Une star parmi d’autres

« Ça reste théorique, mais dans le cas de Pastore, on peut effectivement penser que le fait d’être dans un système de blessures récurrent induit une dimension psychologique, explique ainsi le psychologue du sport Jean-Paul Labedade. On peut assister ici au cas d’un joueur qui se voit confronté à une société sportive qu’il percevait comme idéale, mais qui, en réalité, ne l’est pas. Les sportifs de très haut niveau sont souvent dans l’illusion de leur toute-puissance. Leur environnement, de l’entraîneur aux supporters en passant par la presse, qui a besoin de héros, leur demande d’être sans faille. Or, là, Pastore se rend compte qu’il n’est plus dans les clous. Il est venu, on lui a fait des promesses et il s’est aperçu qu’il n’était pas indispensable. En gros, c’était une star dans un club de moyenne puissance comme Palerme qui s’est retrouvée à devenir un joueur comme les autres au PSG. Mentalement, c’est handicapant, le joueur peut s’autoriser une forme de passivité, ce qui favorise l’émergence de blessures. » Palerme, l’Italie, dont le joueur s’est à plusieurs reprises dit nostalgique : « Oui, l’Italie et les gens de Palerme me manquent. J’ai vraiment passé deux années fantastiques là-bas » , expliquait ainsi le joueur en juillet 2015, qui assure également regarder « tous les matchs de Serie A qu’il peut » . « Si le sentiment nostalgique est fort, il peut conforter le corps dans l’idée que le joueur était mieux avant, en Italie, et ainsi faciliter l’apparition de blessures » , poursuit Jean-Paul Labedade.

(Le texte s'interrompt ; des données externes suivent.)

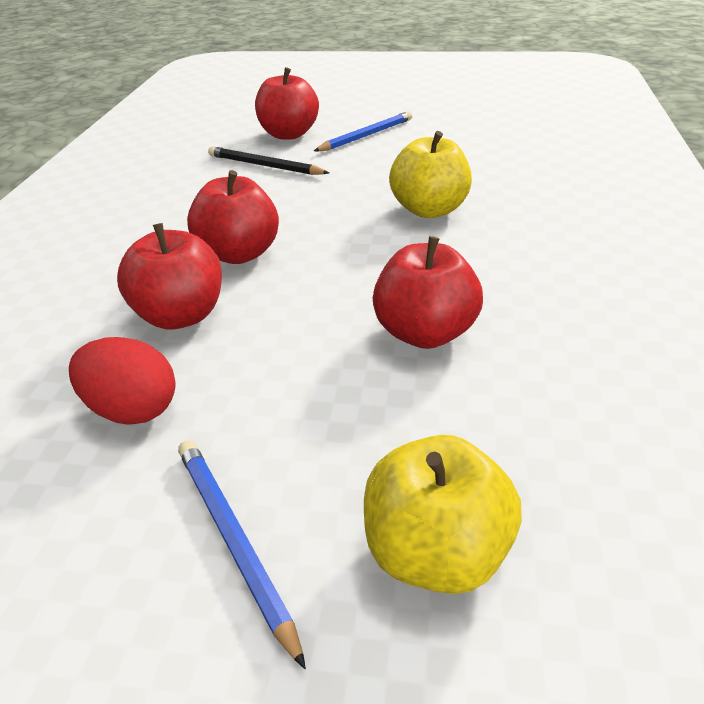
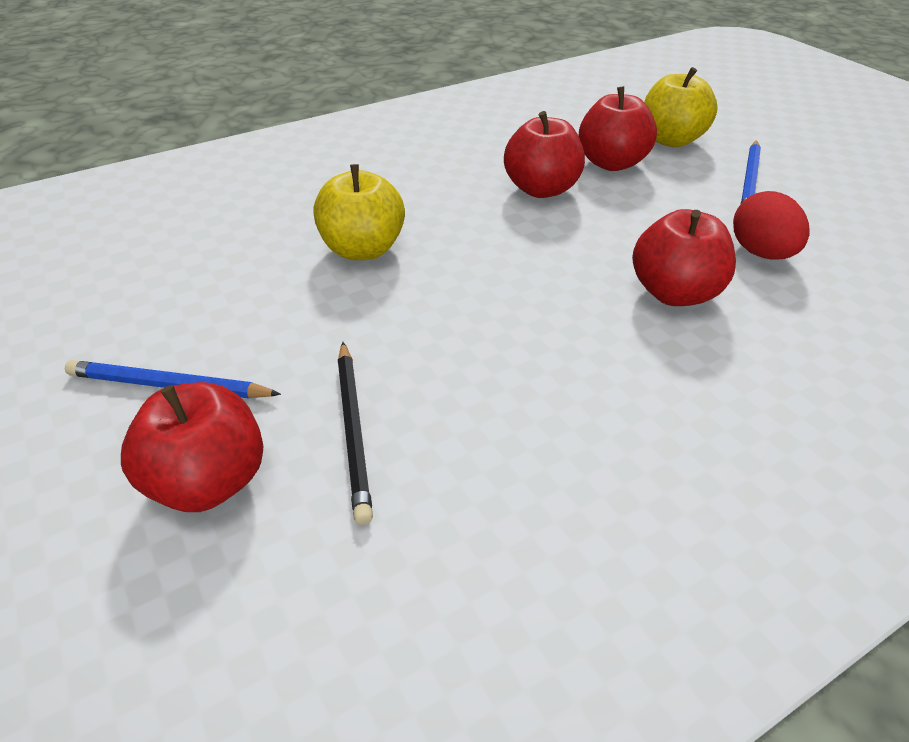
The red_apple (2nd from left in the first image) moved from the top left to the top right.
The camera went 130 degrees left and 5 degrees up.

Alors, quel remède pour Javier, docteur ? « Schématiquement, il y a deux cas de figure qui peuvent se présenter : soit il vit ses blessures comme une fatalité et il pourra alors s’enfermer dans un cycle long de problèmes physiques, soit il vit tout cela comme une simple parenthèse, parvenant ainsi à sortir de ce schéma. » Ce soir, s’il est aligné face à Rennes, Pastore pourrait bien donner des premiers éléments de réponse. Et tenter de démontrer que sa tête et ses jambes ne sont définitivement plus les extensions d’un grand corps malade, mais bien celles d’un footballeur conquérant.